Earlier this year I deployed a new website that pulled content from Roam. I was on a pretty big automation kick, and per usual I didn’t end up using most of it.

One thing that has stuck is writing things down. I’m continually surprised how writing makes me more effective in all areas of my life.

My previous site attempted to solve the other half of the puzzle: sharing what I write. It failed. I experimented with deep integration with my personal graph, implementing everything from Roam block refs, focusing blocks, and more. While I want to bring some of it back, this new site is much simpler.

I loved being able to write posts in the same place I’m writing everything else though. It felt so frictionless and I’ve found that to be key to keep writing. This site is still written in my knowledge graph. The difference is I’m treating posts as simply separate pages that don’t have any special features.

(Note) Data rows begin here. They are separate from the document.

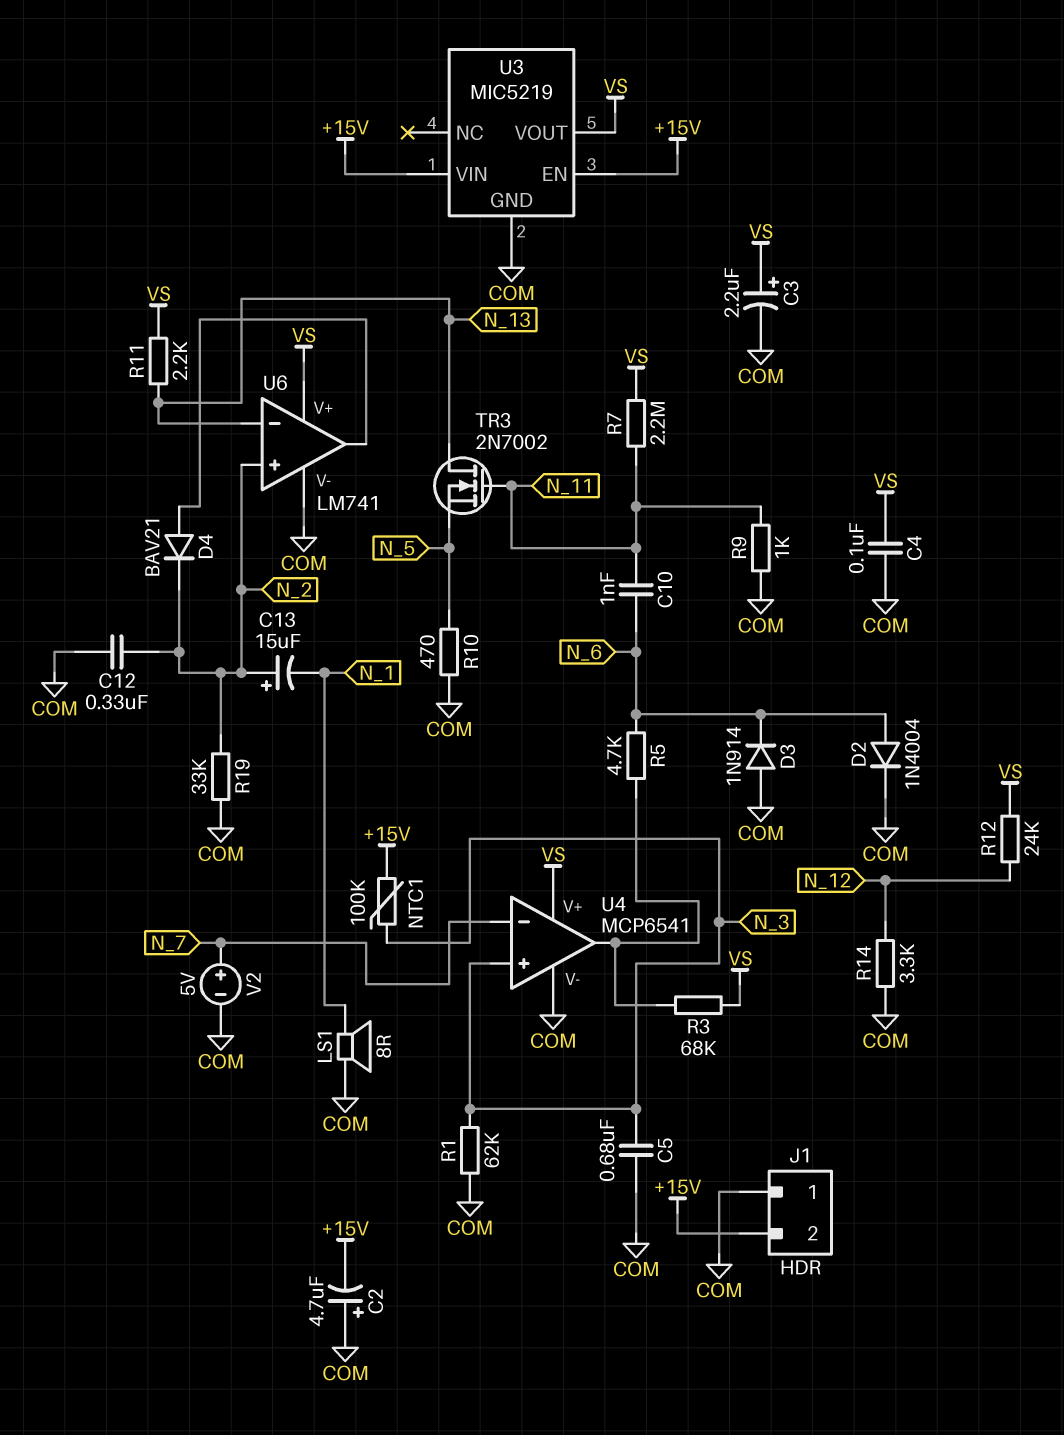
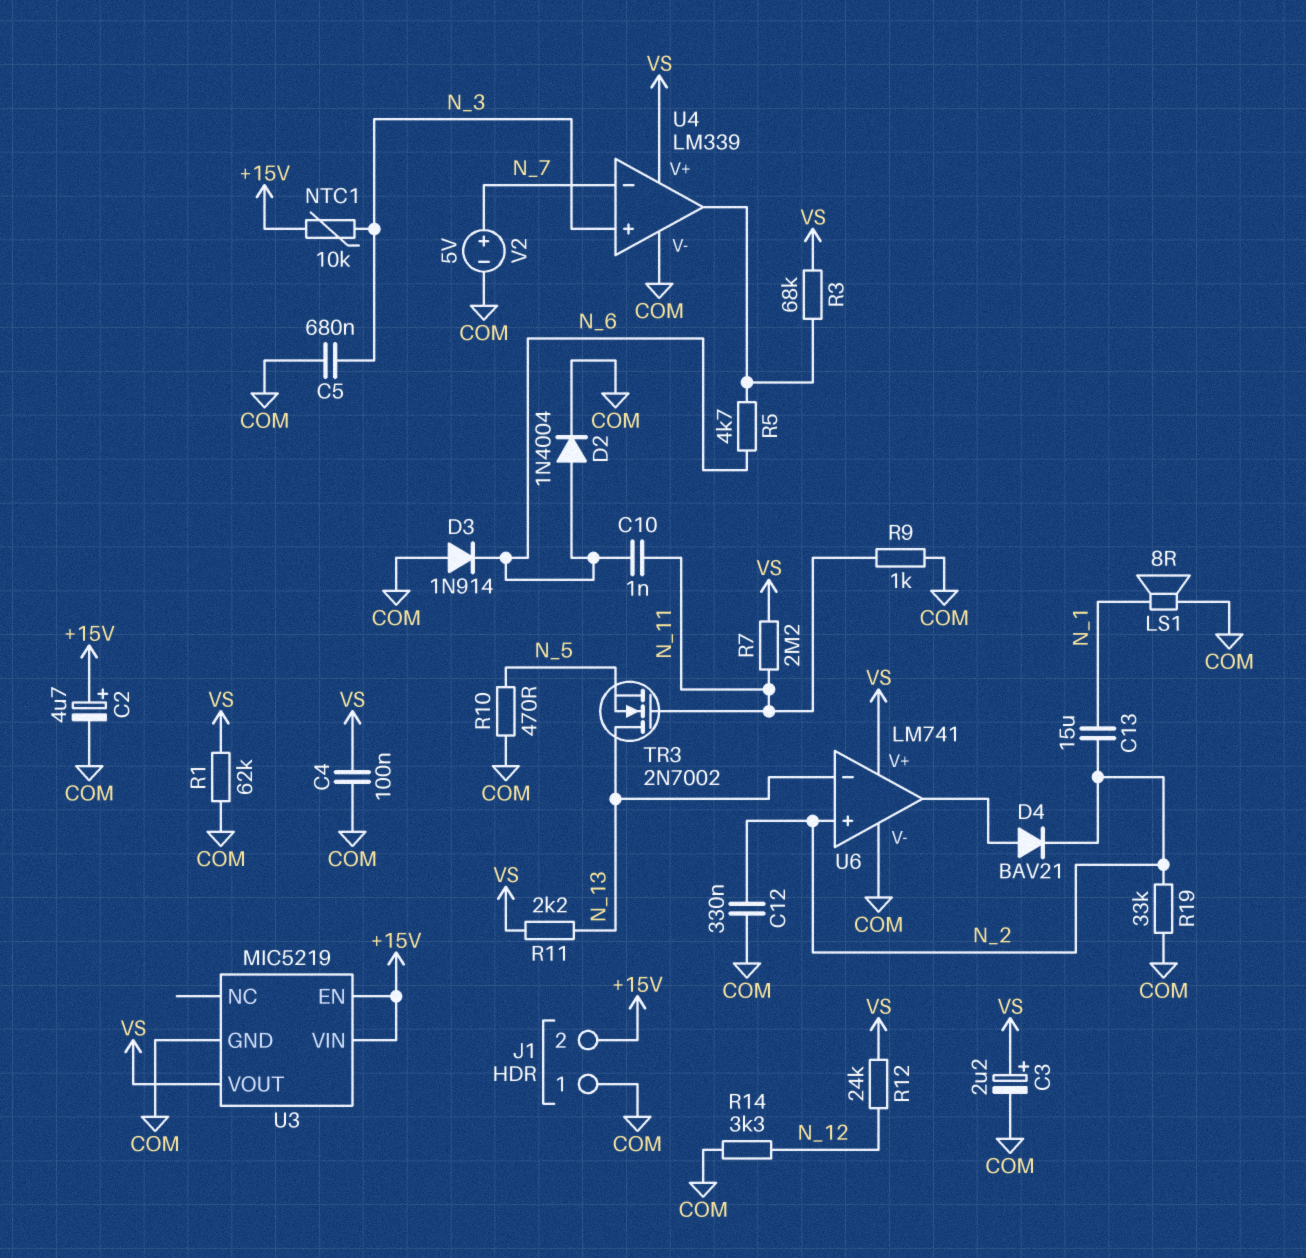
C2: 4.7uF (plus COM, minus +15V) -> 4.7uF (plus +15V, minus COM)
C13: 15uF (plus N_2, minus N_1) -> 15uF (N_1, N_2)
NTC1: 100k (+15V, N_3) -> 10k (+15V, N_3)
R1: 62k (COM, N_3) -> 62k (COM, VS)
U4: MCP6541 -> LM339

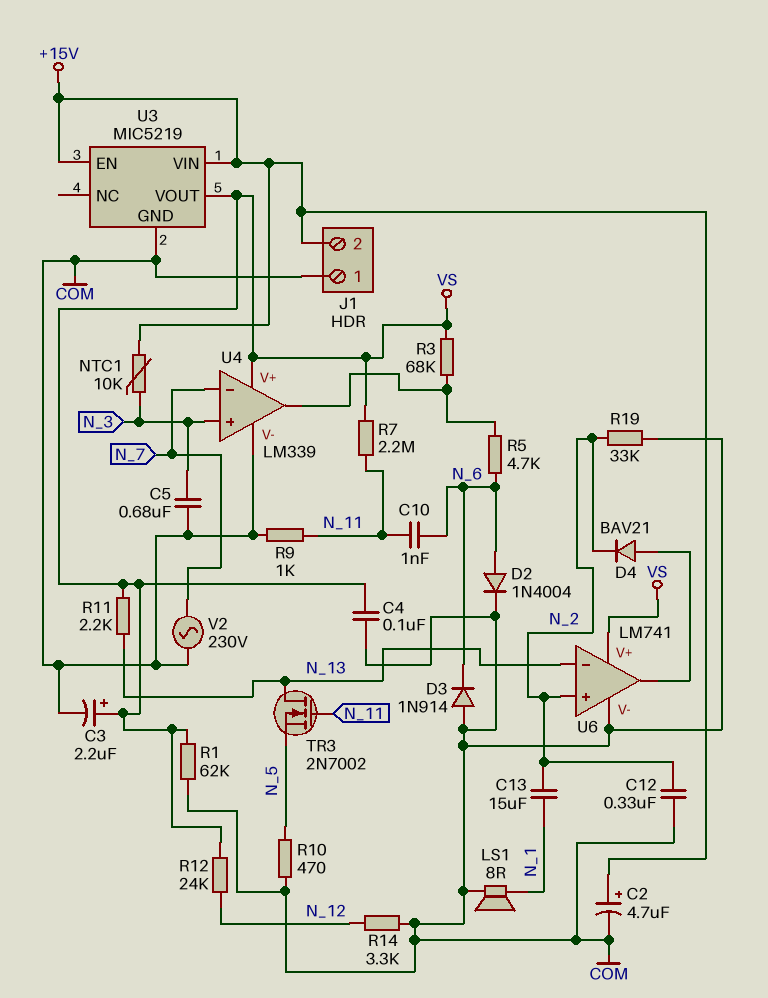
V2: 5V (plus N_7, minus COM) -> AC 230V (COM, N_7)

I’ve also switched to logseq. It’s far from perfect, but it’s more polished, fully local, and doesn’t suffer from eccentric founders.

I write content here and press Cmd+Shift+e to publish it (or click that airplane in the top right). My plugin then publishes it to my website.

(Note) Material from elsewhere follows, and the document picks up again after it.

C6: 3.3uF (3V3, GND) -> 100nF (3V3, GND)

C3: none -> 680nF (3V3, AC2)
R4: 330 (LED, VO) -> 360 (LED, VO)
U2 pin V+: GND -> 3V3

One big difference between logseq and roam is logseq is fully local. Roam is hosted, and you’d think that would mean you could remotely query your graph. You can’t. To get my graph, I had to setup a server with a headless instance of Chrome that logged in to Roam. It was terrible in every way.

My new setup doesn’t magically solve it: everything is local, but how does my server query the graph? Here’s how it works:

  • It’s the inverse of before. I wrote a logseq plugin that locally extracts the public parts of the graph and then sends them to my server which saves the new data. Previously, the server was asking the Roam instance for data.
  • This is far simpler and removes any necessary intermediate server to make my data available.
  • What about security? If I can post to an endpoint to set all the data on my website, can’t anybody?
  • The endpoint is protected with a public/private key. Locally, I give logseq my private key and it signs the request with it, and my server has the public key and it validates the content before writing it down. You need my private key to publish content.

My goal

My goal with this website is simple: publish small pieces of content frequently. It’ll be unpolished and raw. As I learn thing I’ll write them down and lightly edit them into posts.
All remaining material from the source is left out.